刑法について考えてみた その5

刑法を読んでみようのコーナーその5です。

 

刑法「総則」の第7章「犯罪の不成立及び刑の減免」を取り上げています。

 

刑40条 削除

 

なんですとっ!?

削除ときました。いったん決定された条文が削除されるというのはレアケースなのではないでしょうか。

 

こういう所にしばしば「重要な情報」が眠っているものです。

早速削除された条文を見てみます。

 

刑40条

イン唖者の行為はこれを罰せず、又はその刑を減軽す。

 

「イン唖者(いんあしゃ)」とは、耳が全く聞こえずしゃべれない人のことを指す言葉です。

 

これは明治時代からの遺物のような条文で、当時は聴覚障害者は教育が受けられなかったという背景があり、イコール刑事責任が無いとされていたらしいです。

 

この削除のきっかけとなったのは、イン唖者による犯罪の被害者の要望ではなく、

当事者である聴覚障害のある団体が「我々に責任能力がないことはない。40条は差別的である」という主張を自ら行ったことによるものです。

 

これを受けて、平成7年に40条は削除となったのでした。なるほど~

 

つまり、時代の変化により環境も変わり、それに伴ってイン唖者の人たちが責任能力を得た→法律のバージョンアップ ということですね。

 

これは私の期待?から外れた、「納得できる削除」ですね。

もっと司法当局の「意思」の情報が拾えるような「削除」の方が都合が良かったです。

 

このシリーズのその1冒頭でも書きましたが、

私は国の統治者が犯罪に対してどのような態度をしているのか?を知るために「刑法を読んでみよう」をやっています。

 

ここまでの感触だと、非常に実務的な観点から作られているな、という印象です。

そもそも法律を作ってるのは統治者ではなく、

官僚や学者だということに考えが及んでなかった・・・考えなしで走ってました(汗)

 

例えば「その3」で取り上げた「故意」の38条3に

法律を知らなかったとしても(中略)罪を犯す意思がなかったとすることはできない。
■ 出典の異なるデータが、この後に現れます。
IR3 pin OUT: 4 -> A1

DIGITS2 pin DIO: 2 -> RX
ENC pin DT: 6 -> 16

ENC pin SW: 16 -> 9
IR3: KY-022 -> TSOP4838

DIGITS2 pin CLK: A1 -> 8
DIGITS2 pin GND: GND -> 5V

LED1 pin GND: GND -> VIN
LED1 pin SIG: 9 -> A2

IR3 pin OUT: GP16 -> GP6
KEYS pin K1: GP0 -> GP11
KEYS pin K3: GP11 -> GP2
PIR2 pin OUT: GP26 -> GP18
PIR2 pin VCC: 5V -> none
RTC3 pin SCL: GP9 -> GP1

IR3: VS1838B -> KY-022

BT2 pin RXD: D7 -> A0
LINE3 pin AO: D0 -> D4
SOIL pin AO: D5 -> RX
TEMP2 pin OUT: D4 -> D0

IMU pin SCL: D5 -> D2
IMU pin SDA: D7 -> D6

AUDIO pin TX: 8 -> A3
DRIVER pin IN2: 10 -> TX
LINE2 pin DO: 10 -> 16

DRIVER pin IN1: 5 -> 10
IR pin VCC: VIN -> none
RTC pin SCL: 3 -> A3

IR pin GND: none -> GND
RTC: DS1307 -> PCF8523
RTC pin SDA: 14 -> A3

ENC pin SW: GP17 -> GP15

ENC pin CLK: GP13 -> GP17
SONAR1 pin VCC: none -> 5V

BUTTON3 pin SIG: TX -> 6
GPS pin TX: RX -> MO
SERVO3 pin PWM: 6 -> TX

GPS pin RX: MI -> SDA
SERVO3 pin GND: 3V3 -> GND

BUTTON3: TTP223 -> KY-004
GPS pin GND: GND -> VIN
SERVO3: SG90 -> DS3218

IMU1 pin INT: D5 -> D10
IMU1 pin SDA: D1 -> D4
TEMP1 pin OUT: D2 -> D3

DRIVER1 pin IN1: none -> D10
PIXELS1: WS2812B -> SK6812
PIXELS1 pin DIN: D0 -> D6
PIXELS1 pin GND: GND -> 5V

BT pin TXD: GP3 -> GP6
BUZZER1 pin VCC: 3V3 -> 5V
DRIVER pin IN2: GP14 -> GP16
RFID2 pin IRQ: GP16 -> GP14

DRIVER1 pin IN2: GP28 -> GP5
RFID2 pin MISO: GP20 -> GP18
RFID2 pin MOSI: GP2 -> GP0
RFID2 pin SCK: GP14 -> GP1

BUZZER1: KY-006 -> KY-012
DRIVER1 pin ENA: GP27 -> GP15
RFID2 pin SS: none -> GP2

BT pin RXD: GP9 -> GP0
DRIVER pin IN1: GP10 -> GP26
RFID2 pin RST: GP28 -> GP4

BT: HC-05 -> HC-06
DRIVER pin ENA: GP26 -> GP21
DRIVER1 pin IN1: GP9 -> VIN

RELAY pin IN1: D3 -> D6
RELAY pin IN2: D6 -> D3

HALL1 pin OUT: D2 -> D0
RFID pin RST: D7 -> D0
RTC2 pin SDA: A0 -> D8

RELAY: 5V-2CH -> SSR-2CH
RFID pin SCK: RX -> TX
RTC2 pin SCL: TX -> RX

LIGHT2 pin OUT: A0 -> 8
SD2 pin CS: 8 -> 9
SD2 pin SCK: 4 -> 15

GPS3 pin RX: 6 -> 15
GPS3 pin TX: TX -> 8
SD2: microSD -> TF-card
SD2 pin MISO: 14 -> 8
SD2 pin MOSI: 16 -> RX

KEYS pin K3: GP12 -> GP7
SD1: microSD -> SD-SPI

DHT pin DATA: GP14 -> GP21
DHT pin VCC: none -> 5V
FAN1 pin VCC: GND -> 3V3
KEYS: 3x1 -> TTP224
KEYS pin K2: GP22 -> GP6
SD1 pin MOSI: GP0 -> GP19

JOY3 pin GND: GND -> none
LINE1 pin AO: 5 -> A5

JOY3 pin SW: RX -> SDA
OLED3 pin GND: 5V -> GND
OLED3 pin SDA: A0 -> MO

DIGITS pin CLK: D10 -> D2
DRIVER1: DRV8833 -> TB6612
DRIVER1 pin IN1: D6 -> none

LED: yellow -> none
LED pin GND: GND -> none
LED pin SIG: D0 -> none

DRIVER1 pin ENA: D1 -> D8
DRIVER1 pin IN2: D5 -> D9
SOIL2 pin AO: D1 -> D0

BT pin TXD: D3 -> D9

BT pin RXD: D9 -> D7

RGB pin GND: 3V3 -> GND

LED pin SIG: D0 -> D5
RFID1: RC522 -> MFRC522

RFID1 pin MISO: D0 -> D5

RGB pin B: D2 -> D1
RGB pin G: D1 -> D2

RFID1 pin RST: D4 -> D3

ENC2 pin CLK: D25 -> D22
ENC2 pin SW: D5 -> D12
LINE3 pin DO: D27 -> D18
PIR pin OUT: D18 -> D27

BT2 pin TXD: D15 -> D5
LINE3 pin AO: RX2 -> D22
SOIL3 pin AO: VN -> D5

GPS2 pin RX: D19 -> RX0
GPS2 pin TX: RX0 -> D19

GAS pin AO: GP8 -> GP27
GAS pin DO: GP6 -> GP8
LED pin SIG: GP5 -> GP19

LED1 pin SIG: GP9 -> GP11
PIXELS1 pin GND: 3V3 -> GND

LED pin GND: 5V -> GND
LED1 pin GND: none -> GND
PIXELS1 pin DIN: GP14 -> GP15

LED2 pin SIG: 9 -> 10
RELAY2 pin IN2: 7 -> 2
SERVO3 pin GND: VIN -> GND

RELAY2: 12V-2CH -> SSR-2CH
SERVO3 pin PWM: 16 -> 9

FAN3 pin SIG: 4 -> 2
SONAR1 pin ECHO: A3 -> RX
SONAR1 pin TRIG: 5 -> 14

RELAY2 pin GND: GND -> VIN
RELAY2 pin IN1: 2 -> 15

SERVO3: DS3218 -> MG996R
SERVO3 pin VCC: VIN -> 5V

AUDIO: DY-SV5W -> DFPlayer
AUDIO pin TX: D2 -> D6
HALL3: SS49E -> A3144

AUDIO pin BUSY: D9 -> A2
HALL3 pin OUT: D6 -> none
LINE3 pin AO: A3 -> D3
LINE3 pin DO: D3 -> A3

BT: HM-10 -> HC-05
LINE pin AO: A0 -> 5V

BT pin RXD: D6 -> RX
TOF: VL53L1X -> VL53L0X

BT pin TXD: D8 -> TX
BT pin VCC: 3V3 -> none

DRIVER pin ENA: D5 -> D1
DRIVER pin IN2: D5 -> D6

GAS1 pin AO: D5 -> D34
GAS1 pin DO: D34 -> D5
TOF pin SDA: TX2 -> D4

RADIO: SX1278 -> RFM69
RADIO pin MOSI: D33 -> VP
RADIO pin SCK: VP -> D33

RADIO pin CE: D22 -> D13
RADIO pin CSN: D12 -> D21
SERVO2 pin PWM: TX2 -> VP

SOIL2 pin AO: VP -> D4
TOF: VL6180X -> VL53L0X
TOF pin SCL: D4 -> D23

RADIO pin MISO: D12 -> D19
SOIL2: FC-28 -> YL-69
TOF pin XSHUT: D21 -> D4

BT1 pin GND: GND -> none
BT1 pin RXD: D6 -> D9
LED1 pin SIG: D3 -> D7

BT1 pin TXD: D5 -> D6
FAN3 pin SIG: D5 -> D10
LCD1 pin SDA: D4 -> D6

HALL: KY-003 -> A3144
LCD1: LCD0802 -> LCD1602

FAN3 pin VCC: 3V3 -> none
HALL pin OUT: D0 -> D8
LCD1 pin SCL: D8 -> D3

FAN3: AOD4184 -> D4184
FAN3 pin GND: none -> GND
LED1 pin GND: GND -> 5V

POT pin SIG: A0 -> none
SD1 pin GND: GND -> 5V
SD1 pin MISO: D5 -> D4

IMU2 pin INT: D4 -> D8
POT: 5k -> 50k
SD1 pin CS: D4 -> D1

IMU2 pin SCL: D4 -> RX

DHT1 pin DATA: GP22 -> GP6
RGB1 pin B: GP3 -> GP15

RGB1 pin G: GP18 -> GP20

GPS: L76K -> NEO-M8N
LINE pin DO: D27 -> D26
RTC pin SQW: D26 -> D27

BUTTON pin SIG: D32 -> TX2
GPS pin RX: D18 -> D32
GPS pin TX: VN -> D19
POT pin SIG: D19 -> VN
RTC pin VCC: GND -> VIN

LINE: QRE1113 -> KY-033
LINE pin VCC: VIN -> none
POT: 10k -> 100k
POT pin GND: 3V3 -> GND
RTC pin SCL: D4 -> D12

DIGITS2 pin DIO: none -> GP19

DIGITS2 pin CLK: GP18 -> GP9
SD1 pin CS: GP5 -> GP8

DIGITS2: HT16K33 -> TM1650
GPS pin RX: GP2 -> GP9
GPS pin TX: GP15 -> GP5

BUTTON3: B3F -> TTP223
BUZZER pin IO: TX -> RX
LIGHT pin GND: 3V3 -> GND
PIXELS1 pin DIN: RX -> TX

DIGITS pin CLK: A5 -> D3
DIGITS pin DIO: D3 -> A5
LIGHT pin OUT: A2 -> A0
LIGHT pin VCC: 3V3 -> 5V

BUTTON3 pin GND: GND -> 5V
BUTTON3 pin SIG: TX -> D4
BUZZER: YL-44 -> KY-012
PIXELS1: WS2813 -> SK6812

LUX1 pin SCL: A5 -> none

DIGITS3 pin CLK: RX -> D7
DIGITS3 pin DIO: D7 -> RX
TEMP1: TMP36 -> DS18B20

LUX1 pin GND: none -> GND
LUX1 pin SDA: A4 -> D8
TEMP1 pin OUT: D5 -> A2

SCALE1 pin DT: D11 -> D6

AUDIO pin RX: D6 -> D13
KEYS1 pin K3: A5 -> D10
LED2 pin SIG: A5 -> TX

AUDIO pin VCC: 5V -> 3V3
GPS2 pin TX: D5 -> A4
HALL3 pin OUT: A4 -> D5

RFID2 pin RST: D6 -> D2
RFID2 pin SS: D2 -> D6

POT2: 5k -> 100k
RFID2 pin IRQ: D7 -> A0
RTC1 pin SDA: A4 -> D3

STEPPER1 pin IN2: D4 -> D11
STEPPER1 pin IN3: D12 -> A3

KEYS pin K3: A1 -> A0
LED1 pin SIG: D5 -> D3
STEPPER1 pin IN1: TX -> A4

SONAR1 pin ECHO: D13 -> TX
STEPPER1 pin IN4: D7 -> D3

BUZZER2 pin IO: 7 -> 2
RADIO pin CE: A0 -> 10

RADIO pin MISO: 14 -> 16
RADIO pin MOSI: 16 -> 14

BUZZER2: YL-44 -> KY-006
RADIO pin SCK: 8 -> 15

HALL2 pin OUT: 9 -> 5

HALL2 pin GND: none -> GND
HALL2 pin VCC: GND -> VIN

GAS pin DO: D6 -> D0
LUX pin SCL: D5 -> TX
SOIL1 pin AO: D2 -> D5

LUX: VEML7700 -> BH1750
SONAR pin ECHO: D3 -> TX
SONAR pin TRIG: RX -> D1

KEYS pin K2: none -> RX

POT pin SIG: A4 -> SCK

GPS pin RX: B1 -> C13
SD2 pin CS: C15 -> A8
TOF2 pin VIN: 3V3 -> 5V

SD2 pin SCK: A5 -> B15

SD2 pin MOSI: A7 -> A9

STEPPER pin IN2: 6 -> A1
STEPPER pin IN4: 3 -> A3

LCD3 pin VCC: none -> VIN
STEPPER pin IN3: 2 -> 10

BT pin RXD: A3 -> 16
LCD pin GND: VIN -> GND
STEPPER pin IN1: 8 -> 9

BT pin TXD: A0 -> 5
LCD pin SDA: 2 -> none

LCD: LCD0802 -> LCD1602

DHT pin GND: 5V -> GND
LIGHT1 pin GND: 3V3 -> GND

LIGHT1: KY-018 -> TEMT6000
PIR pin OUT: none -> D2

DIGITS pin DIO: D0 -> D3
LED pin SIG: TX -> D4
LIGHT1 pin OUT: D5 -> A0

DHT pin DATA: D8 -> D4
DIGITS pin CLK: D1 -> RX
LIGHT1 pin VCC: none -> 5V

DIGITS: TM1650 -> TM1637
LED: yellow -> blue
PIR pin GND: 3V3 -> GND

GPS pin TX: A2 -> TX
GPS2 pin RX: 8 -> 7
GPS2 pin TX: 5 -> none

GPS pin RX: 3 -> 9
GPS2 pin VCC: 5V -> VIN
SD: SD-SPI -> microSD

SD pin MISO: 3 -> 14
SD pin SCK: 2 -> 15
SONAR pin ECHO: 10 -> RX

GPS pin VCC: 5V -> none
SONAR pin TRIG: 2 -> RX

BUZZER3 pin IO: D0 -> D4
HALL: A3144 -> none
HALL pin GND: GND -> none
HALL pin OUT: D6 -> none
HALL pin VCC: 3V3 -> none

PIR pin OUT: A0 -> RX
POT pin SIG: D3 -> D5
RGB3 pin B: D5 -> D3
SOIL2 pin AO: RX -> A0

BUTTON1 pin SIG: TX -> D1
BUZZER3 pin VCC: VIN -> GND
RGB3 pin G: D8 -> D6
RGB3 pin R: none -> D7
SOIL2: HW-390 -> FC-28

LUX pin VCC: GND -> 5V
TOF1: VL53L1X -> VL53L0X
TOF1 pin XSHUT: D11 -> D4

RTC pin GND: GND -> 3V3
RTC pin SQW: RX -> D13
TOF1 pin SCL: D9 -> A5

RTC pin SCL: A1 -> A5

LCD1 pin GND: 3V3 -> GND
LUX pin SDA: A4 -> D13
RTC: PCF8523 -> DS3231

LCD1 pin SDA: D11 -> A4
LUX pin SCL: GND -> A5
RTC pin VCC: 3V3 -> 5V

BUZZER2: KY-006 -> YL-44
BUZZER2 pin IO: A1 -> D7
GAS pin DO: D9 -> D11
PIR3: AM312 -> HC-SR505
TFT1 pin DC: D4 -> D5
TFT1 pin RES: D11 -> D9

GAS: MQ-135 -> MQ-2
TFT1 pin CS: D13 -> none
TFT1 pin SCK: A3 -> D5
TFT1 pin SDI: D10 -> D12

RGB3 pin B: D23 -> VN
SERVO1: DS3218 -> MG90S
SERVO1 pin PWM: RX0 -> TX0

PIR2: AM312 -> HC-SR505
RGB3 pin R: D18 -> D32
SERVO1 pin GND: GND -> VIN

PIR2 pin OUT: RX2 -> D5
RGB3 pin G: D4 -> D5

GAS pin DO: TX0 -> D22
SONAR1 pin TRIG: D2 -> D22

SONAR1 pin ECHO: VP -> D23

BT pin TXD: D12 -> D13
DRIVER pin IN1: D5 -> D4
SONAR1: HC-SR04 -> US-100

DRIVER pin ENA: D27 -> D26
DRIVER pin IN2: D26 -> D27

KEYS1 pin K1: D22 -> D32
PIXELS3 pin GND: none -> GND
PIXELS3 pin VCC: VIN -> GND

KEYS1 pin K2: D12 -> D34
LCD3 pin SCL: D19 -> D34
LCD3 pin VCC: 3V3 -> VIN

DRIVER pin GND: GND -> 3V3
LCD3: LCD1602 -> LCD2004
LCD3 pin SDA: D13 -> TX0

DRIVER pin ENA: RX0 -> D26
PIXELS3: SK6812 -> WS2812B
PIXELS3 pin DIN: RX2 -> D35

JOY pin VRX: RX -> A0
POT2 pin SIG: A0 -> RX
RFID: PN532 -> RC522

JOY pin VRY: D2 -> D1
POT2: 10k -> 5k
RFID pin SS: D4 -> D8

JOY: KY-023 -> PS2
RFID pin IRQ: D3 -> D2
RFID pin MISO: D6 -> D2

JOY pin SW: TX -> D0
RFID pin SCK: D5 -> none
(後略)

 

とあるように、運用面でのトラブルを避けようとしている意思が感じられます。

もし上からの統治をする者が法律を作っているのならば、この条文は存在していないと思います。

 

国の指導者とは、現場の状況に合わせるのではなく、示した方向性によって現場を支配することがその役目だからです。

 

日本は民主主義国家で、三権分立(司法、立法、行政)だということを思い知らされました。北朝鮮ではないんですね・・・。

 

取りあえず刑法総則の7章はあと「責任年齢」「自首等」が残ってるので、教養として読んでいこうと思います。

 

当初の趣旨(統治者の意思を読み取ること)を達するには、法律の条文を読み込むことよりも、「どんな法律が存在しているか、と、そのバランス」を調べた方がよさそうです。

 

日本国が近代国家の定石システムの枠で動いているといっても、

実際的に権力を持っている一部の人間が、その影響力を行使しているという現実がある(多分ある)以上、その痕跡は必ず残っているはずです。

 

その痕跡を麻薬探知犬のようにクンカクンカしていこうと思います。